No creo que los tecnócratas del FMI lleguen tan lejos. Lo que ahora parece preocuparles es que las devaluaciones competitivas van unidas a aumentos del desempleo. En su estrecha visión del mundo, un encadenamiento competitivo de devaluaciones internas en la eurozona sería adecuada si las economías estuvieran próximas al pleno empleo. Pero cuando el desempleo es tan elevado como aquí y ahora, si a Francia se le ocurre proceder a su propia devaluación interna, está claro que España no podrá afrontar una segunda. Y entonces, ¿qué? Lo que pasó en los años treinta en situaciones semejantes es un hecho no sujeto a interpretación. Los países que, por su adhesión al patrón-oro tenían que devaluar internamente, hartos de hacerlo, abandonaron dicho patrón para poder devaluar su moneda sin necesidad de mayor ajuste interno. Traducido al momento actual, eso significa salir del euro.

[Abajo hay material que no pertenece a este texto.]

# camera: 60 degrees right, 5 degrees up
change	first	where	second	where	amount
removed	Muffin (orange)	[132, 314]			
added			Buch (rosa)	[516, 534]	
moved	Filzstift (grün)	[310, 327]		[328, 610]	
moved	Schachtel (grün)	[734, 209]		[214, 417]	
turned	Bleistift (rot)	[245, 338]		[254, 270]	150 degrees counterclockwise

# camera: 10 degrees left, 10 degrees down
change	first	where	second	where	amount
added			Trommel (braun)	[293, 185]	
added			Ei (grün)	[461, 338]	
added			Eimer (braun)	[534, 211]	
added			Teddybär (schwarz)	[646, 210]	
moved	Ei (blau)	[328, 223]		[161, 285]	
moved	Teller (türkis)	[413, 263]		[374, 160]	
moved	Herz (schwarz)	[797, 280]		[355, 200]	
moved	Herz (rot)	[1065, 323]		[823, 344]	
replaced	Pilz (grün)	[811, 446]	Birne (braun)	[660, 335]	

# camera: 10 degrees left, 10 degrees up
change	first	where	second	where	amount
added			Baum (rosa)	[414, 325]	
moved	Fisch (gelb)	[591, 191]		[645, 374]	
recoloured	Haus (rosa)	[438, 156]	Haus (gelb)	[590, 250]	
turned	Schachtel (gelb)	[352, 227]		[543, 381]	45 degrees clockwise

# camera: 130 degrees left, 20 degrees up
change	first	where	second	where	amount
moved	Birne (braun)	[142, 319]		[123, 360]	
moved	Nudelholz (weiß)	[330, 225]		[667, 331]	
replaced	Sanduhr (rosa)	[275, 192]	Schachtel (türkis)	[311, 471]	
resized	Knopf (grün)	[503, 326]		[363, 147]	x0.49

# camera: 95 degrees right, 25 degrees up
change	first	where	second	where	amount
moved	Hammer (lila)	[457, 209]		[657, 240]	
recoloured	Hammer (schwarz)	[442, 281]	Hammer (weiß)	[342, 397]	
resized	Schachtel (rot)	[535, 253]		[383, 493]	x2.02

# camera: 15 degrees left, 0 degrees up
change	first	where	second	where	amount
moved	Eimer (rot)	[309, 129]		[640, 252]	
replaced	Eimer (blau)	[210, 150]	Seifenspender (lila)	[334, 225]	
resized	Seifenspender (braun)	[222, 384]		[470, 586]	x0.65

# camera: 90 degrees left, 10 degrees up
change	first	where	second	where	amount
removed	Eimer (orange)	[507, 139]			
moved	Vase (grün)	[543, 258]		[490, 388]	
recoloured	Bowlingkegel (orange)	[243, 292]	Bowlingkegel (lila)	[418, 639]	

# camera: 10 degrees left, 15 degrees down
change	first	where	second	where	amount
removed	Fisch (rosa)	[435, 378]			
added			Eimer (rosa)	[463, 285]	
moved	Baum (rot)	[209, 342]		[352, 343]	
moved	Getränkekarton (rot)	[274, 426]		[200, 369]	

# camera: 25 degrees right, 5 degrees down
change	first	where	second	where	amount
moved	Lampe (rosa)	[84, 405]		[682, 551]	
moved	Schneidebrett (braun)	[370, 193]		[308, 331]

Así pues, lo que Lagarde viene a decir entre líneas es: ojo, que España ha hecho un gran sacrificio, y lo ha hecho muy bien; pero ese sacrificio no puede dilapidarse ahora. La forma de no dilapidarlo es impulsar el crecimiento. España tiene que tener la oportunidad de crecer porque crecen todos, sin entrar en una pelea a muerte por la competitividad con sus socios comunitarios. Como las cosas se planteen de otra manera, España a medio plazo está fuera del euro.